À titre d’exemple, pour le cancer du poumon, il existe une certain nombre de molécules disponibles, défendues avec vigueur par les laboratoires qui les commercialisent ; si aucune n’est la panacée, on sait par contre que tout protocole thérapeutique doit intégrer des sels de platine. Dans le thésaurus, on indique ainsi les grandes lignes de prise en charge qui doivent être respectées, sans pour autant priver de libre arbitre les médecins ». Ces référentiels, mis à la disposition de tous les médecins et soignants de l’établissement, guident ainsi les choix thérapeutiques. Sans se substituer à une réflexion et une décision collégiales .

Réunion de concertation plurisciplinaire : élément clé de l’organisation des soins

« Les réunions de concertation pluridisciplinaire qui se tiennent dans chaque service assurant une spécialité de cancérologie sont destinées à éviter que l’option thérapeutique ne repose sur un seul médecin, insiste le Pr.

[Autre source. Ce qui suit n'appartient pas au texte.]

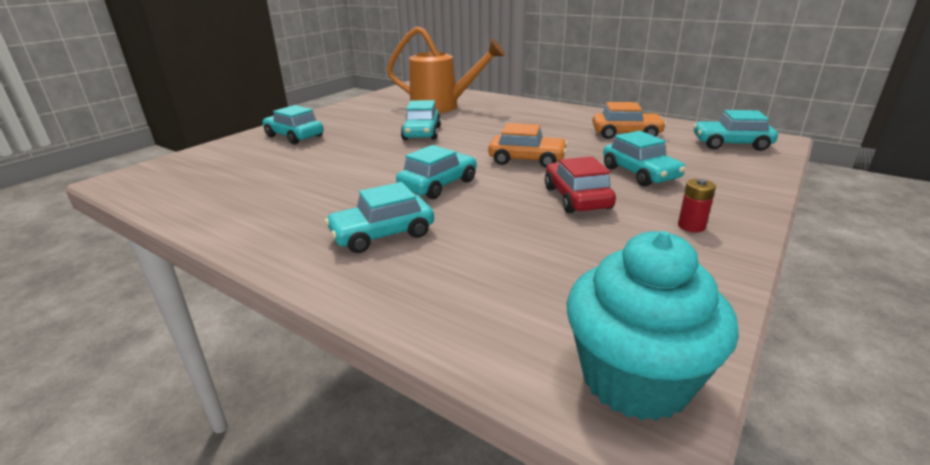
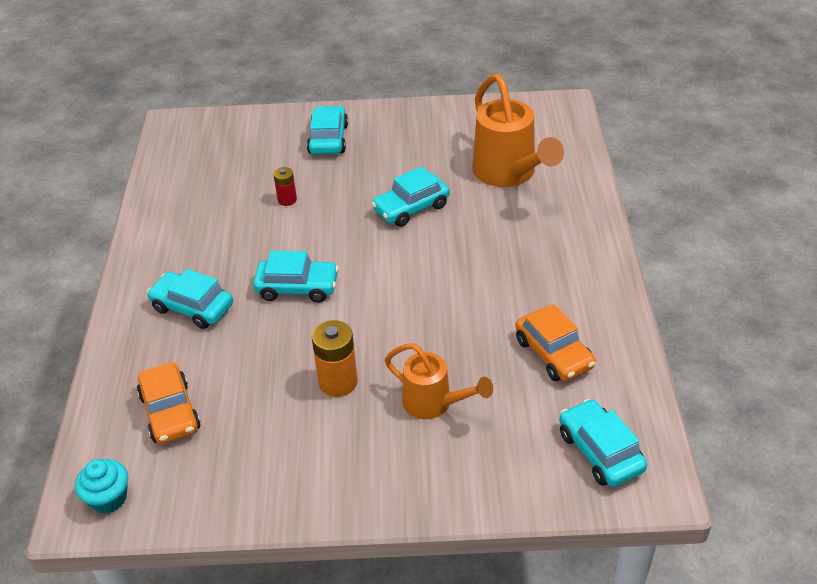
camera: 55 degrees right, 15 degrees up
(527, 160) = (402, 312): orange car -> orange car (170, 412)
(577, 198) = (338, 382): red car -> orange battery
(635, 379) = (108, 498): turquoise cupcake -> turquoise cupcake, size x0.55
(640, 173) = (434, 404): turquoise car -> orange watering can
(691, 226) = (335, 472): red battery -> red battery (287, 200)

J. Mouroux. Chaque patient doit bénéficier de l’avis d’un ensemble de professionnels de santé » ; Plusieurs spécialistes du cancer, parmi lesquels un oncologue, un spécialiste d’organe (gastro-entérologue, urologue….), un radiothérapeute et un chirurgien participent à ces assemblées médicales, lieux d’échanges sur les stratégies diagnostiques et thérapeutiques les plus appropriées : « Douze RCP sont déjà opérationnelles dans le CHU (1), elles se tiennent à un rythme d’au moins deux par mois –pour ne par retarder la mise en route des traitements- et couvrent la plupart des cancers pris en charge dans notre établissement. Nous en sommes aujourd’hui à la phase d’évaluation.

Il s’agit de vérifier qu’elles ont bien respecté la périodicité, que le traitement a été conforme aux recommandations et surtout qu’aucun patient n’est passé au travers de ce filtre. À terme, d’ici la fin de l’année, nous devrions avoir autant de fiches RCP que de nouveaux cas de cancer, c’est à dire 2500 », projette le Pr Mouroux.

Évaluer la satisfaction des patients et des soignants

Les patients pourront également s’exprimer, puisque le 3C envisage de procéder à des enquêtes de satisfaction, ciblés par service ; « L’analyse des résultats permettra de procéder, en partenariat avec le comité de patients, aux améliorations à conduire dans notre établissement ». Les soignants, parfois peu préparés et souvent bien isolés face à des drames humains difficiles à affronter, pourront également, au travers de questionnaires, exprimer leurs besoins, manifester leur souhait d’être secondés….

« Le 3C n’a pas la prétention de tout régler, conclut le Pr J. Mouroux. Il y aura toujours un médecin traitant qui reçoit son patient et qui choisit d’en référer ou pas à notre cellule. Mais, lorsque la décision a été prise, on est là pour aider à orienter et optimiser la prise en charge ».